Player        Innings    Range    Runs Saved
Chone Figgins    1417    -11.9    -33.3
Brian Roberts    498.1    -19.5    -17.1
Aaron Hill    1188    -6.1    -14.5

Third Base:

As poorly as Chone Figgins played second base for Seattle, converted third baseman Jose Lopez was a decided success.  His range was superior, and he didn’t disappoint in terms of errors or double plays.  Evan Longoria remained in the 30 runs saved range – a remarkable player, really – and Adrian Beltre continued to field his position remarkably well.  An honorable mention goes to the reluctantly converted Miguel Tejada, who had greater range than even Longoria, but played just 808 innings before being shipped out.  Nick Punto played an out shy of 345 innings there without making an error…
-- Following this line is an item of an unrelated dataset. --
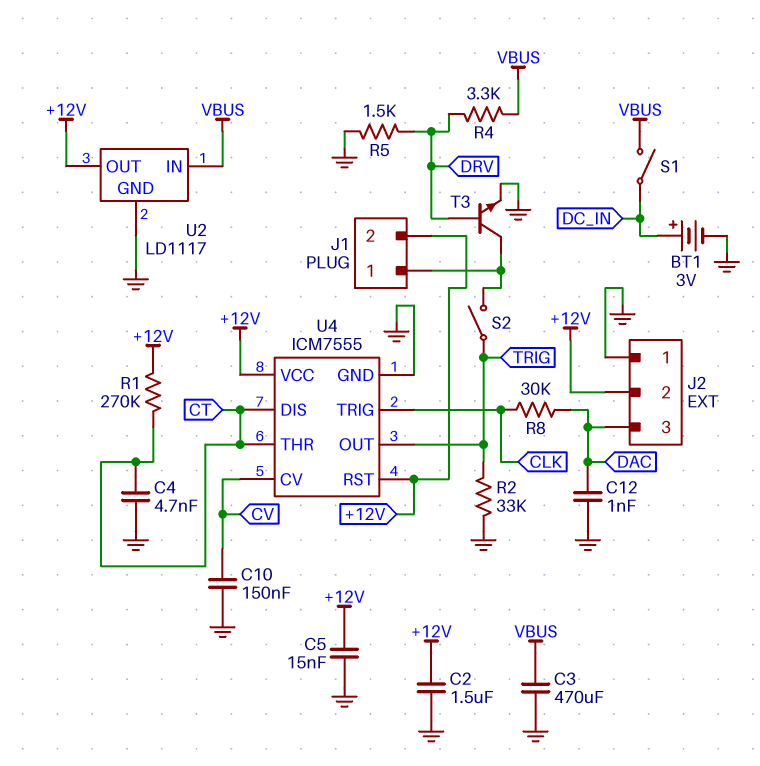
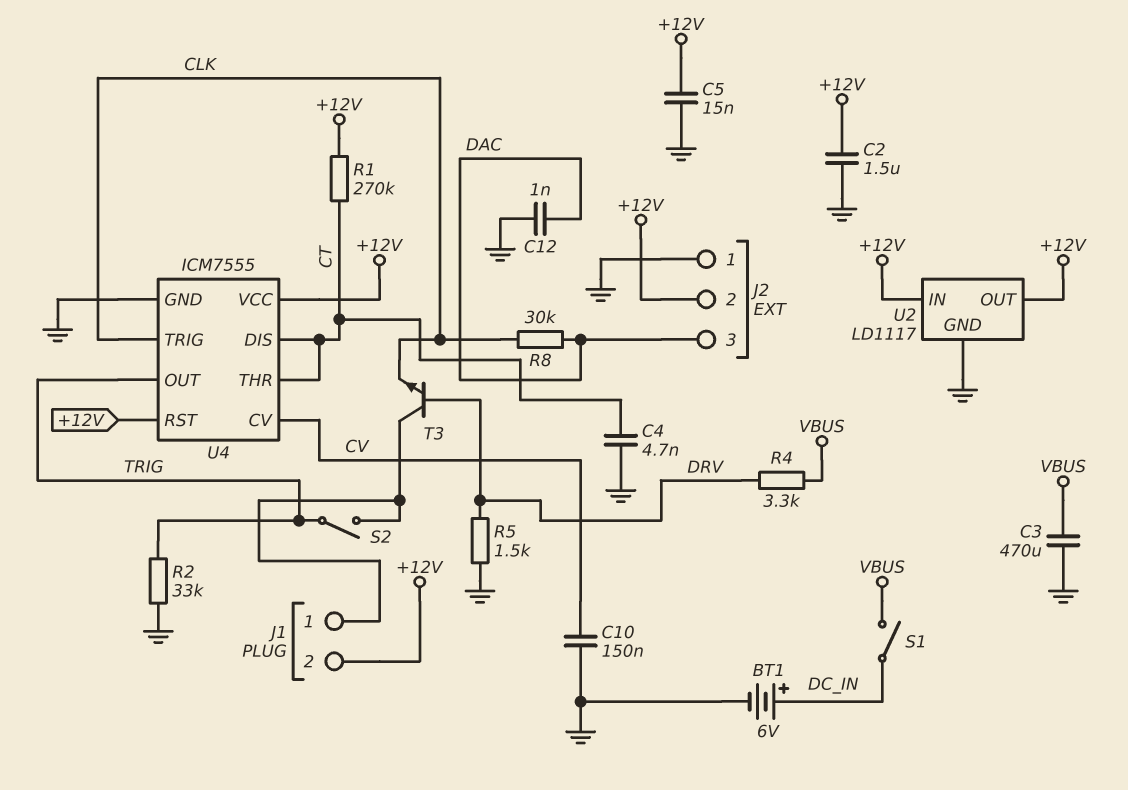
BT1: 3V (plus DC_IN, minus GND) -> 6V (plus DC_IN, minus GND)
T3: NPN (B DRV, C J1/1, E GND) -> NPN (B DRV, C J1/1, E CLK)
U2 pin IN: VBUS -> +12V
Player        Innings    Range    Runs Saved
Jose Lopez    1252.2    13.3    36.9
Evan Longoria    1330.2    8.7    31.1
Adrian Beltre    1342.2    6.6    19.0

The dirty brick goes to a part-timer, Royals infielder Wilson Betemit, who must have had ball repellant on him, making barely 2.2 plays per nine and having a range about 17 plays worse than the average player per 800 balls in play.  Another halftimer, Omar Vizquel got close to 600 unnecessary innings at third base for the White Sox – he’s an ancient shortstop who hadn’t played there for his entire career.  You want to know why the White Sox lost the division – look right here.  Of the regulars, Michael Young was, again, a lousy third baseman – but he did make improvement over last year.  No wonder he volunteered to be a DH.
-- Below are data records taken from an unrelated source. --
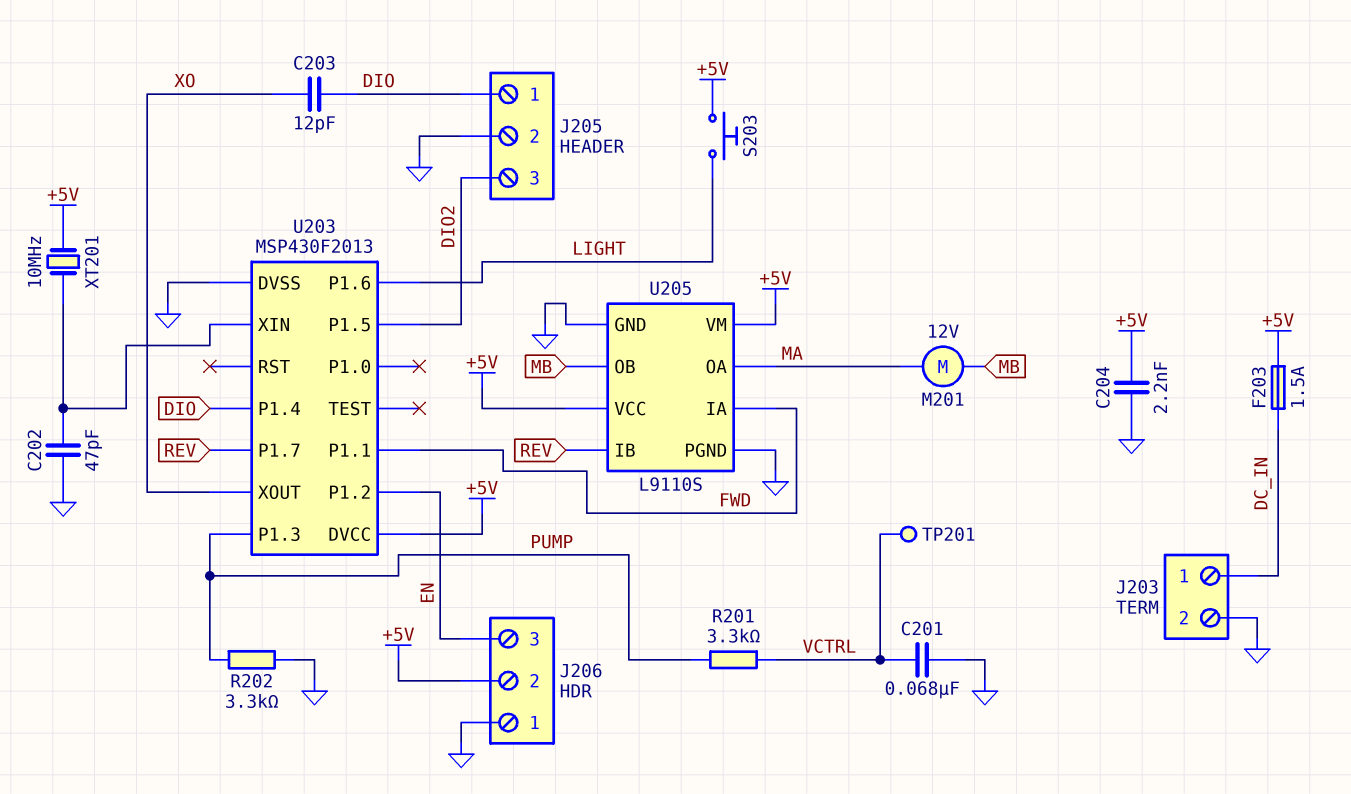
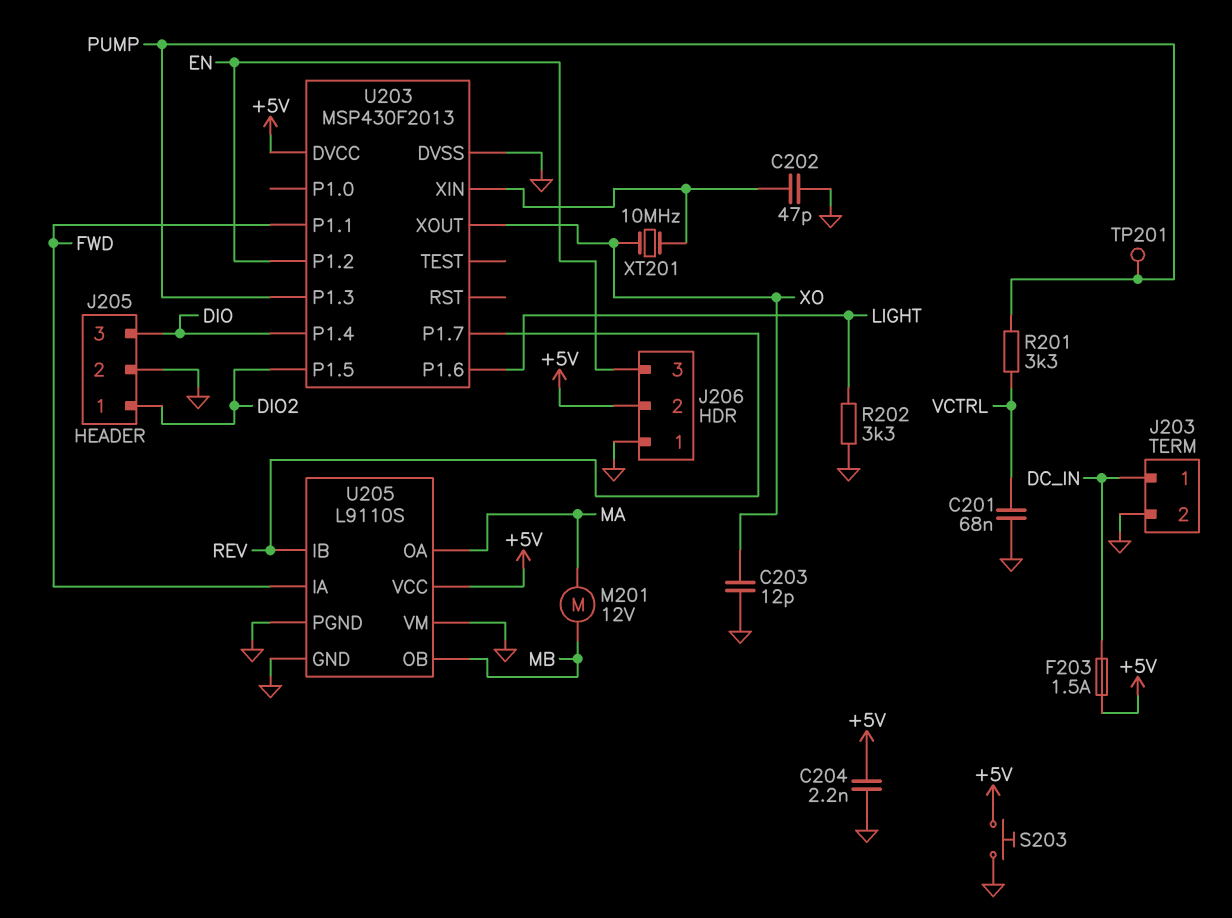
C203: 12pF (DIO, XO) -> 12pF (GND, XO)
J205 pin 1: DIO -> DIO2
J205 pin 3: DIO2 -> DIO
R202: 3.3k (GND, PUMP) -> 3.3k (GND, LIGHT)
S203: button (+5V, LIGHT) -> button (+5V, GND)
TP201: test point (VCTRL) -> test point (PUMP)
U205 pin VM: +5V -> GND
XT201: 10MHz (+5V, U203/XIN) -> 10MHz (U203/XIN, XO)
Player        Innings    Range    Runs Saved
Wilson Betemit    455.1    -16.9    -18.4
Omar Vizquel    582.1    -19.4    -17.4
Michael Young    1370.1    -3.3    -10.3

Shortstop:

Nobody was more surprised to see this than I, but Alexei Ramirez had a remarkable year at shortstop, showing great range – as good as he ever played.  He was one assist shy of 500 – a great season by any measurement.  Cliff Pennington helped out the young A’s staff by making his share of plays, and Elvis Andrus remained among the best fielders of his time.  Seattle’s Jack and Josh Wilson, if combined, saved Seattle more than 20 runs.

Player        Innings    Range    Runs Saved
Alexei Ramirez    1376.2    12.8    32.1
Cliff Pennington   1304.2    12.0    26.9
Elvis Andrus    1291.1    10.3    26.0

At least the reigning gold glove winner didn’t finish last, but he did have the worst range amongst the regulars.  This year, Marco Scutaro’s 18 errors and only contributing to 57 double plays made up for making slightly more plays than Derek Jeter, who had just 6 errors and 94 double plays.  The 11 run swing gave the brick to Scutaro, who killed the Red Sox infield.  He’ll need to be replaced soon if the Sox want to be competitive.  Third place went to Jason Bartlett who no longer looks like the slick fielding shortstop he was before all the ankle injuries in 2009.  Thankfully for the Rays, they have other options for 2011.

Player        Innings    Range    Runs Saved
Marco Scutaro    1166    -13.2    -32.0
Derek Jeter    1303.2    -15.0    -27.4
Jason Bartlett    1104    -8.9    -16.4

Left Field:

A centerfielder playing left who also had his best offensive season heading into free agency, the gold glove goes to the perennially amazing Carl Crawford.  Crawford was the only left fielder to save his team more than 10 runs, but only because the next closest guys played too few innings to save enough runs.  Only three left fielders played 1000 innings there in 2010.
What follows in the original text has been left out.